I'm trying to squeeze out as much performance using a Check Point CPAP-SG3800 as possible. It's currently running R81, but we might move it to R81.10 if there are some performance benefits to be had.
The issue at hand here is that the customer wants to have two LACP bonds with three members in each bond. This is not due to redundancy, it's strictly about performance and load sharing.
This firewall is running firewall blade only, and they are going to have a lot of 4K video streams passing the firewall. They have based their expectations on the 3800 datasheet which claims:
Claiming 3.6 Gbps throughput and 2.75 Gbps IP-sec VPN throughput (AES-128).
The design is not ideal from the get-go. Going for 3x 1Gbps LACP for achieving 3Gbps is not the best way of handling things, I would much rather have 10Gbps interfaces. But it is what it is I suppose. The bonding is running this configuration:
add bonding group 1
add bonding group 2
add bonding group 1 interface eth1
add bonding group 1 interface eth2
add bonding group 1 interface eth3
add bonding group 2 interface Mgmt
add bonding group 2 interface eth4
add bonding group 2 interface eth5
set bonding group 1 mode 8023AD
set bonding group 1 lacp-rate fast
set bonding group 1 mii-interval 100
set bonding group 1 down-delay 200
set bonding group 1 up-delay 200
set bonding group 1 xmit-hash-policy layer3+4
set bonding group 2 mode 8023AD
set bonding group 2 lacp-rate fast
set bonding group 2 mii-interval 100
set bonding group 2 down-delay 200
set bonding group 2 up-delay 200
set bonding group 2 xmit-hash-policy layer3+4
The customer is also involving Jumbo Frames, so every interface that is a part of bond2 is running MTU 9216. Bond1 which only contains the Internet link is running MTU 1500. Currently, there is no traffic on the site that is running Jumbo Frames on the client/server so in practice all current traffic is MTU 1500.
The 3x 1Gbps LACP bond that makes up the Internet link has a 10Gbps connection to the ISP and the ISP ensures 10Gbps speed within the customer WAN between their main locations. So IP-sec VPN going from one of their main sites to another main site is supposed to have 10Gbps throughout the whole chain with the support of using MTU 9216.
Internal VLAN to VLAN traffic is almost reaching 3 Gbps throughput and is working almost better than expected all things considered. But traffic over IP-sec VPN is hitting a brick wall at around 500-650 Mbps. This is where our real issues begin.
I know the datasheet is some kind of "best-case scenario", but the customer expects it to be higher than this. What makes it even worse is that latency on the entire firewall quadruples once these 4K video streams are passing over IP-sec VPN so even when we have almost idle SND's and fw workers with low load, all traffic is getting affected.

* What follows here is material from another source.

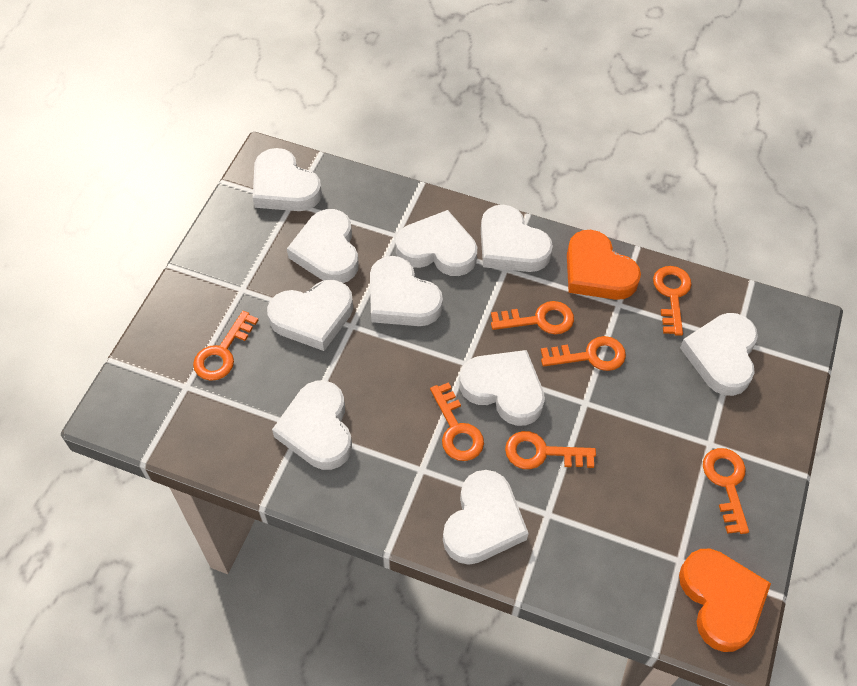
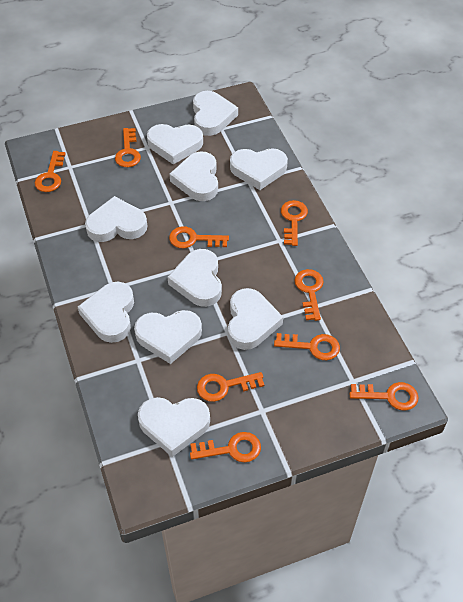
orange heart: 2 -> 0
orange key: 7 -> 9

The VPN community is running:
DH Group 19
CoreXL Split / Dynamic Load Balancing is enabled and the appliance is running in USFW mode. When looking at load during these IP-sec sessions we can see the number of SND's increasing from 2 to 4, so the appliance is normally running 6+2, but once this heavy IP-sec traffic hits it's adjusting itself to 4 + 4. When looking at multi-queue all interfaces seems to stay at 2-queues all the time, even after the number of SND's increase during the load.

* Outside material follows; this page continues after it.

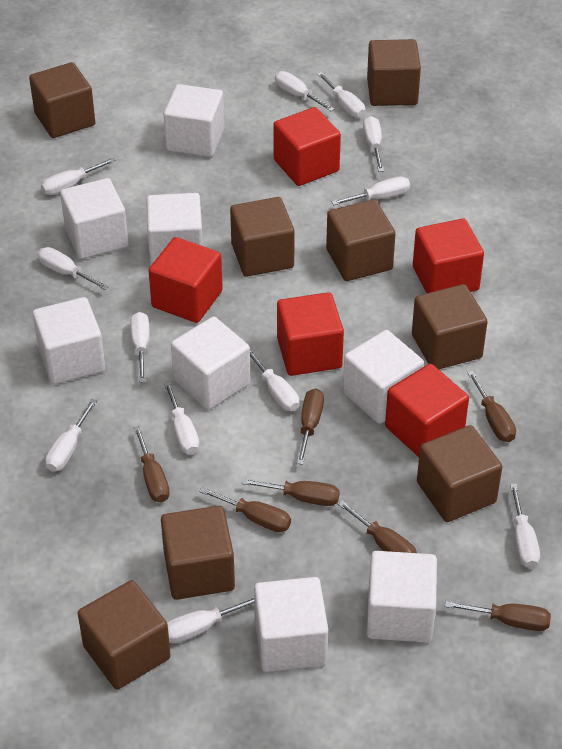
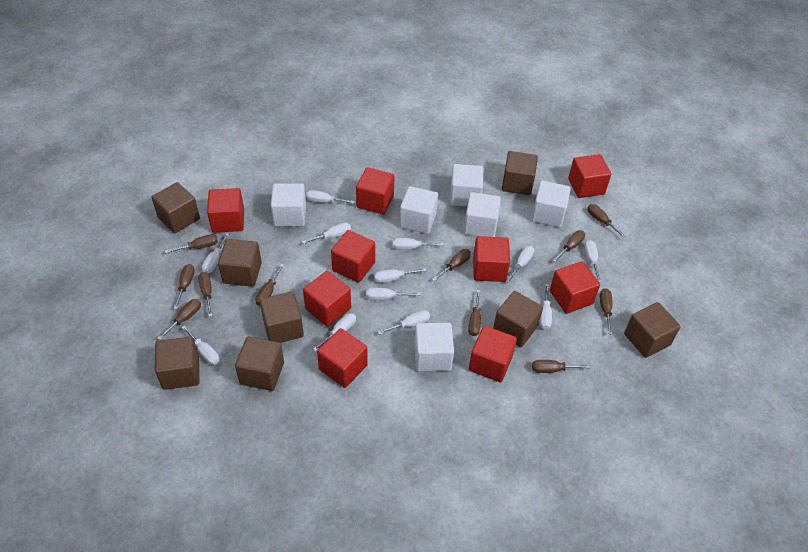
brown screwdriver: 7 -> 11
red cube: 5 -> 9
white cube: 8 -> 6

The problem is that this traffic seems to be locked to a single thread/CPU? Even when going from 2x SND into 4x SND there is always 1x SND stuck at 100% while the others barely see any load. The VPN daemon is supposed to be able to scale over multiple threads but it seems like we are hitting some kind of limit here?
When looking at TOP we can see that it's ksoftirqd/0 that is utilising 100% CPU.
I'm not entirely sure if we can expect this to improve by tweaking things? My thoughts were to disable CoreXL Split and simply put it at 2+6 and manually override multi-queue to have 6 queues on all interfaces with the hopes of this traffic being able to scale. But considering it doesn't seem to be able to scale with the current 4 + 4 I suspect that this won't really change anything?
The customer wants to have Jumbo Frames enabled on the IP-sec VPN. I suppose this might improve performance, as the ISP has Jumbo Frames enabled so in theory we should be able to have MTU 9216 for VPN traffic but this would require us to re-design as they also have IP-sec VPN with third parties. I suppose we would have to utilise VTI and set MTU 9216 on the VTI interface, while also having MTU 9216 on the internet link. Then the other VPN communities could still be using domain-based VPN and normal MTU? Seems like a tiresome process, and if we are limited by hardware I'm not sure it will do anything?
We could also lower the settings on the VPN community, but this should be most affected by phase 2 settings and it's already running AES-128-GCM and that's supposedly the best you can choose in terms of performance when being accelerated using AES-NI.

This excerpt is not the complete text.